Expiration week plays

Discussion in 'Options' started by akivak, Jun 22, 2010.

  1. akivak

    akivak

    I found the following interesting article:
    http://www.cxoadvisory.com/calendar-effects/option-expiration-week-stock-return-drill-down/

    Summary: The average weekly return of 28 large-cap stocks with actively traded options during option expiration week (other weeks) is 0.45% (0.12%) over the period 1996-2008.

    I know that there are some advisory services that use this statistics to their advantage: they buy calls on some indexes or widely traded stocks on Friday before the expiration week and hold them 1-3 days.

    What do you think? Can this strategy work? It seems that statistically it has better probability of success than just buying options at random times.
     
  2. livevol_ophir

    livevol_ophir ET Sponsor

    Options Expo has a tendency to be much more volatile. That means the std deviation is higher. If you take that into account, and apply it to the average returns, my bet is that the difference in returns is not statisticallysignificant. In other words, there is no trade. You get higher expected returns with higher expected risk.

    Net, net, same risk adjusted returns.
     
  3. A statement with no numbers and no experience is an imagination.

    Option expiration day has a tendency to be flat on the vast majority of the days I have seen it. The standard deviation can be a source for easy money on expiration day as the market oscillates around a strike.

    Last friday was an example.
     
  4. akivak

    akivak

    I was actually talking about expiration week, not day.
    Sometimes it is more volatile, but I’m not sure this is correct in general. In order to compensate for 4 times larger returns during expiration week, IV should be REALLY high.
     
  5. 1) That "number", 0.45%, seems "high".
    2) The biggest potential advantage can be taking advantage of time decay with options. It remains to be seen if you can be consistently profitable.
    3) It may be "safer" to trade index options instead of stocks or stock options. :cool:
     
  6. livevol_ophir

    livevol_ophir ET Sponsor

    Just looking for a 0.3% difference to be not statistically different than zero.

    Anyway, I'm just throwing it out there; something to think about.
     
  7. akivak

    akivak

    Same strategy can be applied to index options. The principle is to buy calls on Friday before expiration and hold 1-3 days, to take advantage on statistical bullishness of the expiration week.
     
  8. How sure are you? and why?

    Is not that positive return in overall market means LOWER IV, NOT higher IV?
     
  9. akivak

    akivak

    I was referring to the statement:

    “Options Expo has a tendency to be much more volatile. That means the std deviation is higher. If you take that into account, and apply it to the average returns, my bet is that the difference in returns is not statisticallysignificant. You get higher expected returns with higher expected risk.”

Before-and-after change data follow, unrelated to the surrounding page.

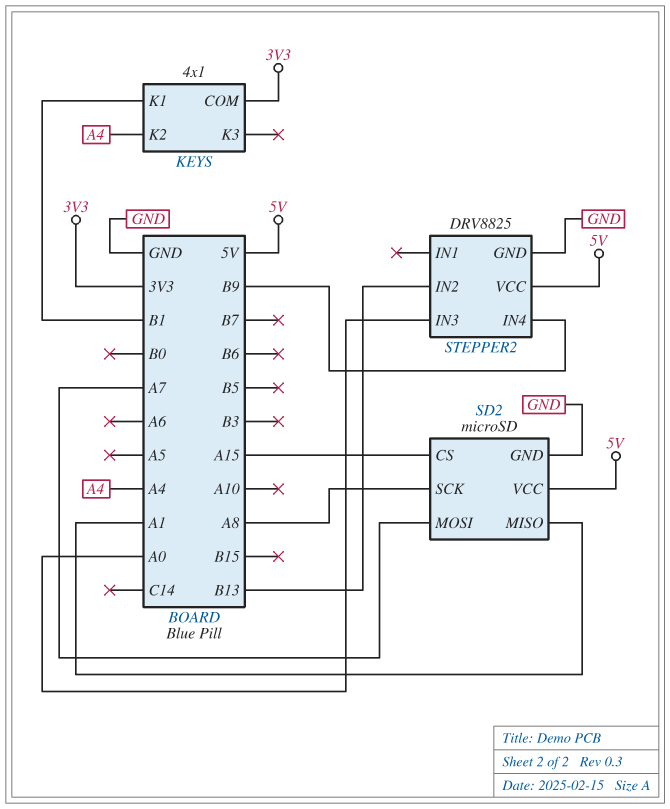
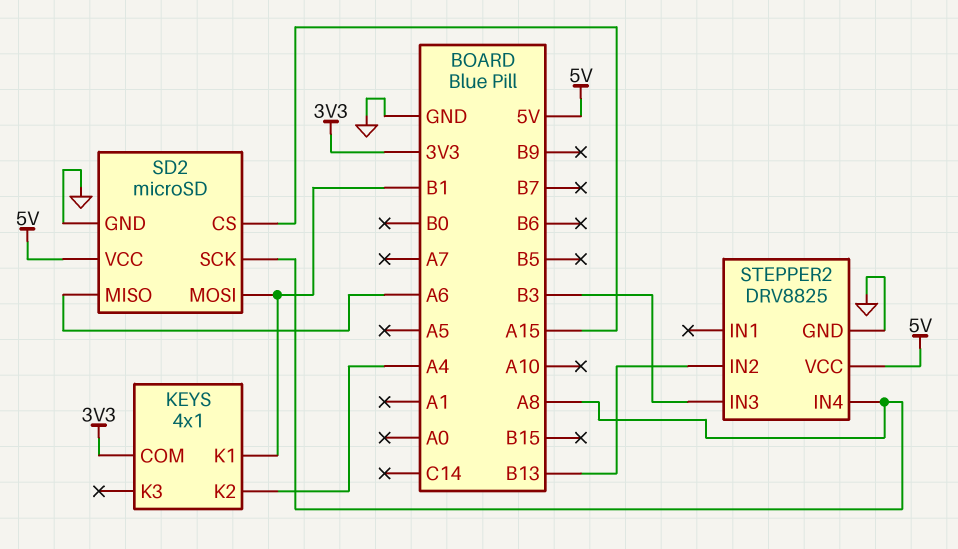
SD2 pin MISO: A1 -> A6
SD2 pin MOSI: A7 -> B1
STEPPER2 pin IN3: A0 -> B3
STEPPER2 pin IN4: B9 -> A8

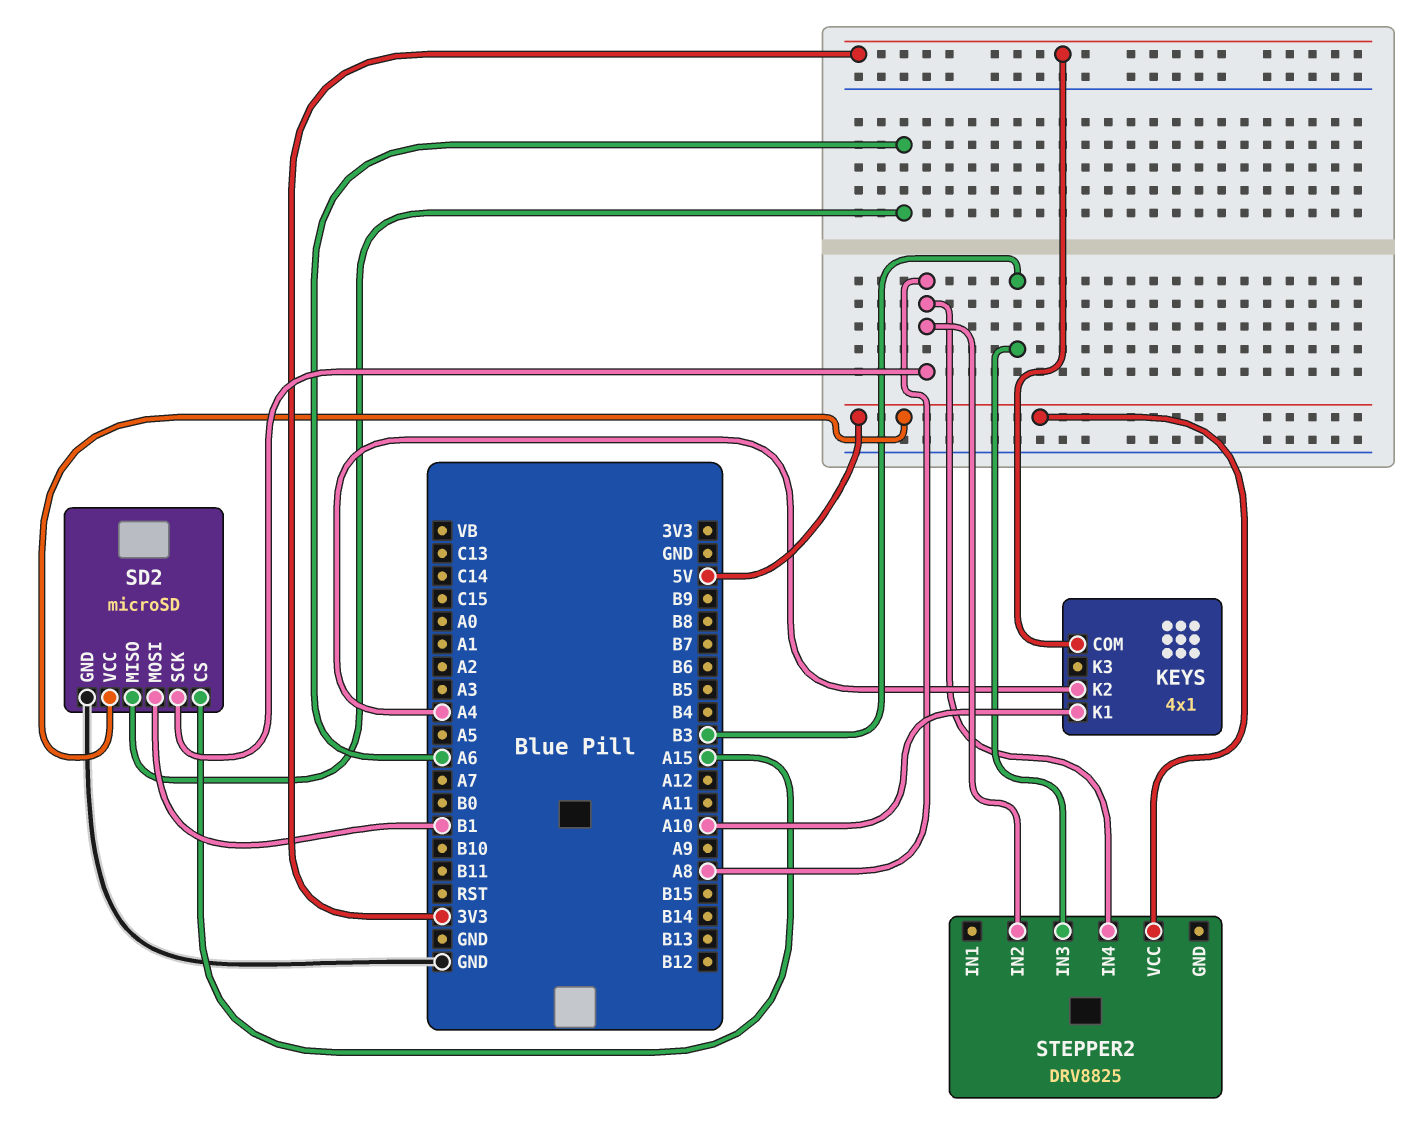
KEYS pin K1: B1 -> A10
STEPPER2 pin GND: GND -> none
STEPPER2 pin IN2: B13 -> A8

    My point is that higher risk is caused by higher IV. When average return is 4 times higher, if the IV is only slightly higher, your risk/reward is still much better. Only if the IV is significantly higher, your expected higher return is being offset by higher IV. My feeling is that the difference in IV between expiration week and other weeks is not that big, so you still have a statistical advantage.
     
  10. BTW.. now every week is expiration week.. there are WEEKLYs available on SPY QQQQ DIA.. IWM to keep us gambling all the time..


    http://www.fxstreet.com/education/related-markets/lessons-from-the-pros-options/2010-06-15.html


    On that fateful morning of June 4, weekly options were listed on all four major index tracking ETFs (Exchange Traded Funds). These four ETFs are the DIA (SPDR Dow Jones Industrial Average), the SPY (SPDR S&P 500), the QQQQ (PowerShares Exchange-Traded Fund), and the IWM (iShares Trust Russell 2000 Index). Although I was excited about their creation, I am certain that these new listings might have confused some traders. On the platform's option chain on that day there were three kinds of June options listed. The first ones, with the least amount of days to expiry, were the weeklies. The second ones were the regular options that expire on the third Saturday; and the last ones were the June Quarterly options that stop trading on the last day of June, which is June 30, 2010. Figure 2 below was taken on Monday, June 7, 2010, before the opening bell. At that point, the listing on the weekly options did not say 5 days left because the platform by default had already counted Monday as gone.